La sua vita di frate si snodò dal 1804 al 1880, lungo quasi l’intero sec. XIX, cogliendo tutti i momenti importanti della vita dell’Italia, della Chiesa e dell’Ordine Serafico: l’avvento di Napoleone e la Restaurazione, le due devastanti soppressioni degli Ordini Religiosi, i fermenti liberali, l’Unità d’Italia, la breccia di Porta Pia, Pio IX e Cavour.

Fu professore (Lettore) di filosofia e di teologia, fu Ministro Provinciale, Segretario Generale e Procuratore dell’Ordine. In vari Capitoli Generali si tentò di eleggerlo Ministro Generale.

Ma sempre le sue amicizie e le sue frequentazioni degli intellettuali del tempo, molti dei quali di dichiarata fede liberale, furono ritenute ostacoli insormontabili. Nell’espletamento dei suoi incarichi ai vertici dell’Ordine Francescano fu sua costante premura promuovere gli studi soprattutto attraverso una radicale riorganizzazione dei progetti e degli istituti formativi.Ebbe rapporti strettissimi con molti intellettuali, sia frati che laici di tutte le tendenze ideologiche. Fu Consultore di diverse Congregazioni Romane e membro di Accademie scientifiche e letterarie.
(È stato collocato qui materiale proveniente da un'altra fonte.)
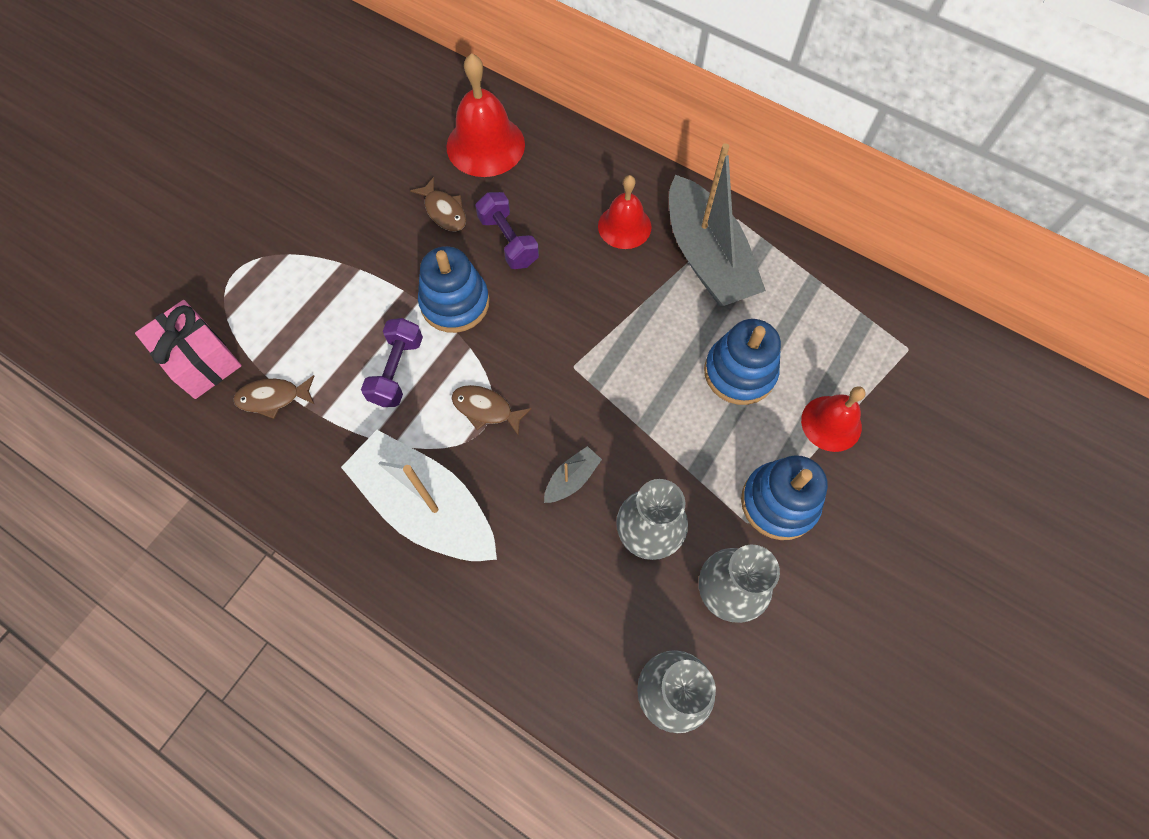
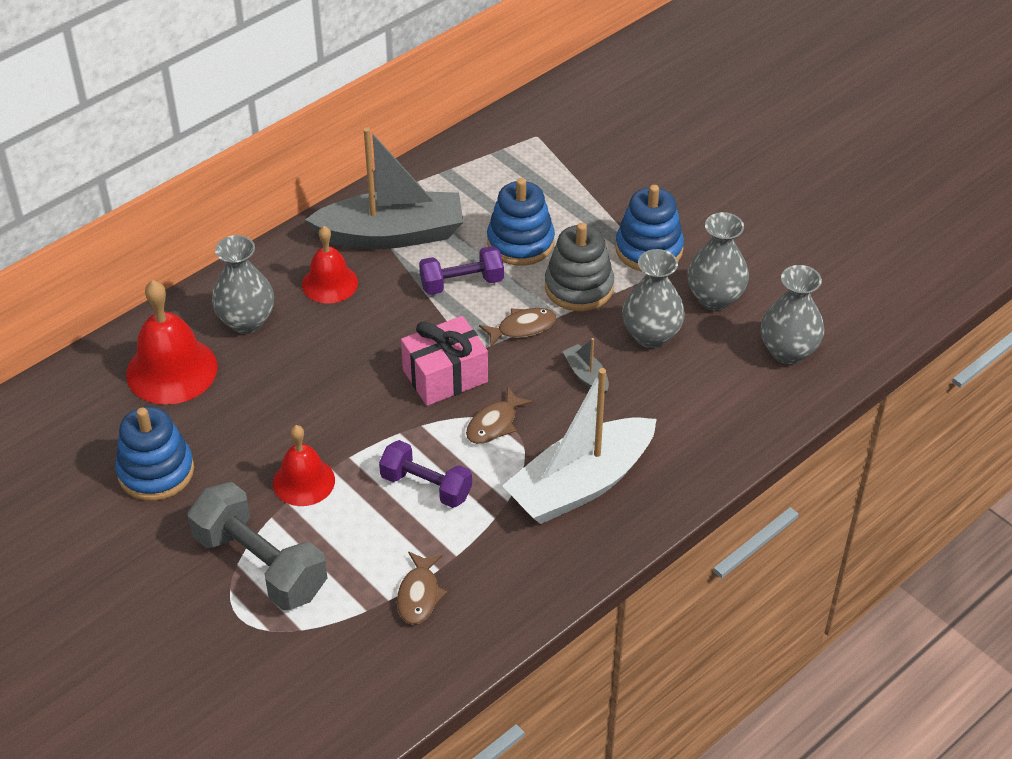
camera: 75 degrees left, 20 degrees down
(200, 360) = (346, 658): pink gift -> pink gift (445, 376)
(289, 270) = (260, 565): none -> grey dumbbell
(444, 211) = (244, 419): brown fish -> brown fish (522, 328)
(455, 303) = (364, 428): blue stacking toy -> blue stacking toy (156, 471)
(508, 241) = (307, 373): purple dumbbell -> purple dumbbell (461, 283)
(557, 179) = (246, 321): none -> grey vase
(695, 443) = (579, 287): none -> grey stacking toy
(831, 423) = (588, 200): red bell -> red bell (304, 481)

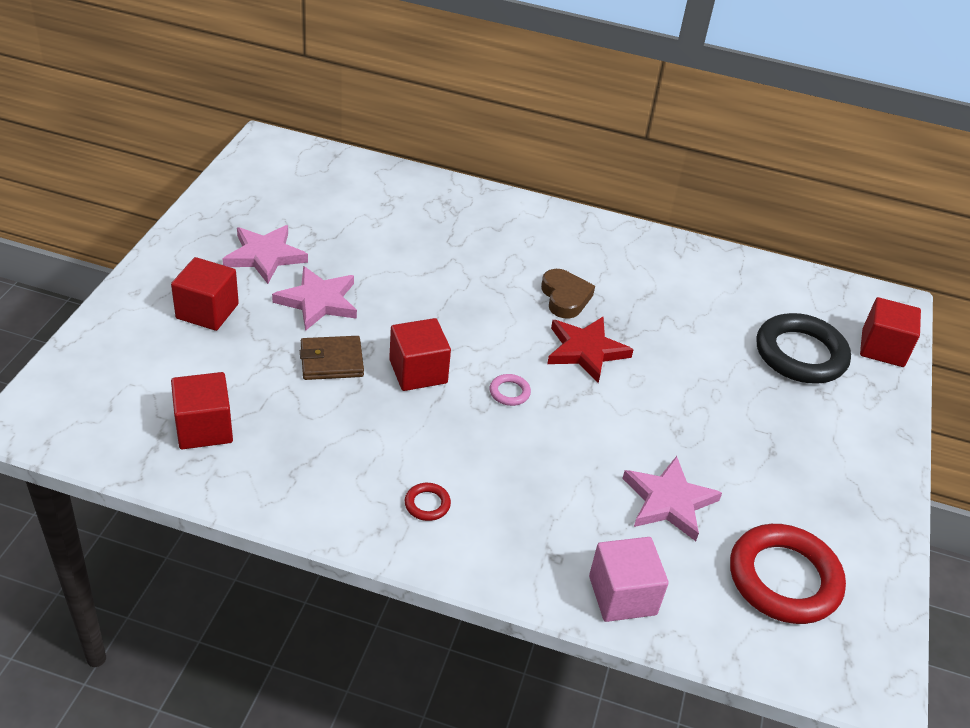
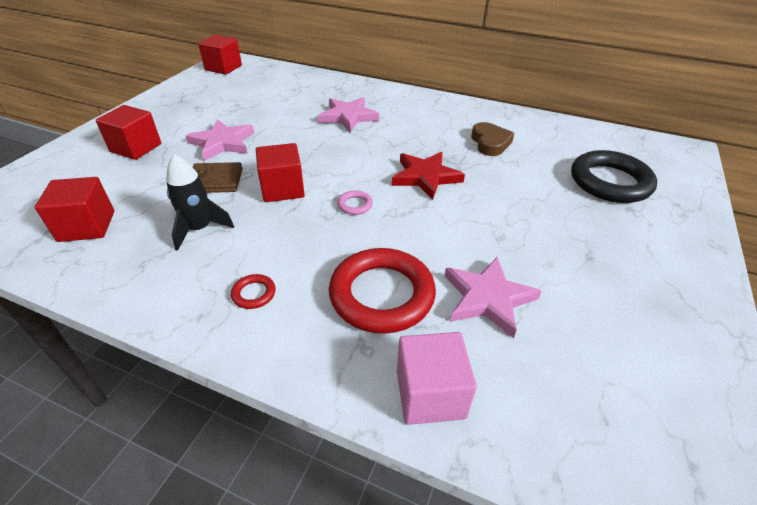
camera: 10 degrees right, 0 degrees up
(265, 256) = (196, 116): pink star -> pink star (348, 117)
(339, 429) = (199, 229): none -> black rocket
(565, 297) = (414, 142): brown heart -> brown heart (490, 143)
(784, 579) = (610, 382): red ring -> red ring (382, 294)
(882, 348) = (682, 179): red cube -> red cube (223, 68)

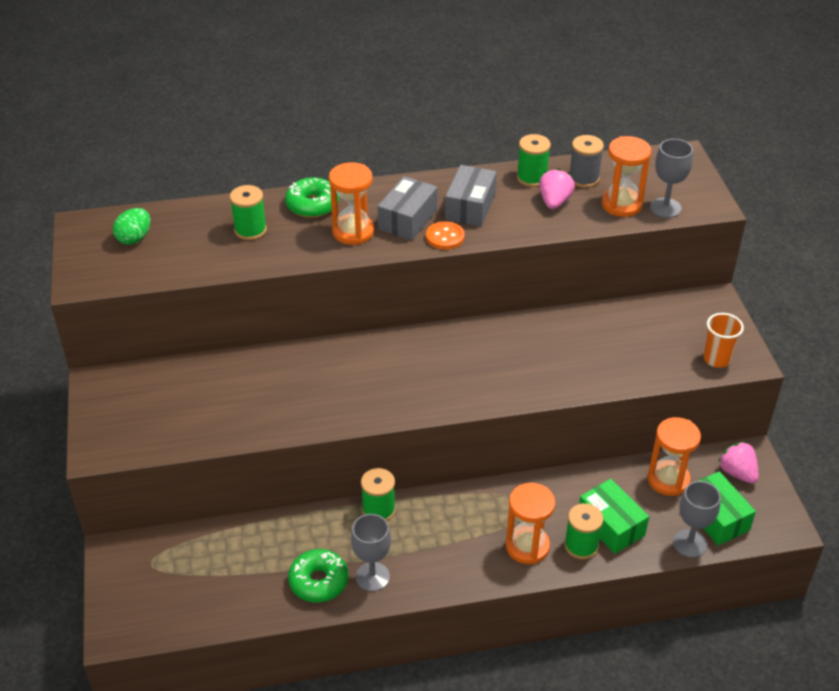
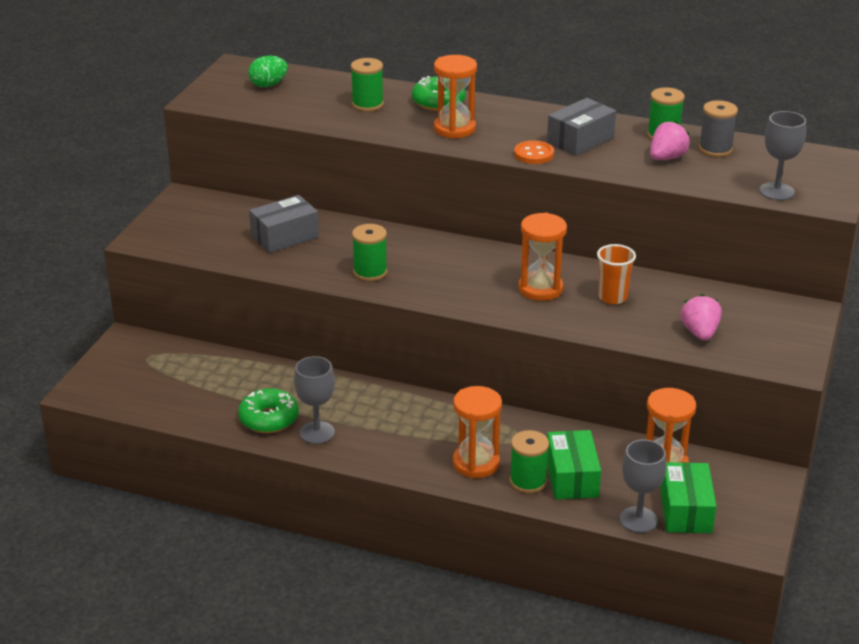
camera: 30 degrees right, 10 degrees down
(379, 510) = (366, 389): green spool -> green spool (370, 272)
(408, 220) = (512, 134): grey box -> grey box (285, 237)
(621, 204) = (733, 177): orange hourglass -> orange hourglass (540, 289)
(717, 359) = (761, 354): orange cup -> orange cup (612, 297)
(737, 472) = (744, 485): pink strawberry -> pink strawberry (700, 333)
Nel 1851 Pio IX lo nominò membro della Consulta Teologica per la definizione del dogma dell’Immacolata Concezione.

bassorilievo sulla porta centrale della Cattedrale fiorentina di Santa Maria del Fiore

La sua partecipazione a questa Consulta venne immortalata nelle stanze Vaticane da un dipinto del Podesti, e da un bassorilievo sulla porta centrale della Cattedrale fiorentina di Santa Maria del Fiore(foto).

Pubblicò opere di predicazione e di questioni linguistiche, biografie e scritti di varia umanità.
Nel 1867 il Papa Pio IX lo elesse Vescovo di Marsico Nuovo e Potenza. Partecipò attivamente al Concilio Vaticano I.
Chiuse la sua operosa vita il 23 gennaio del 1880.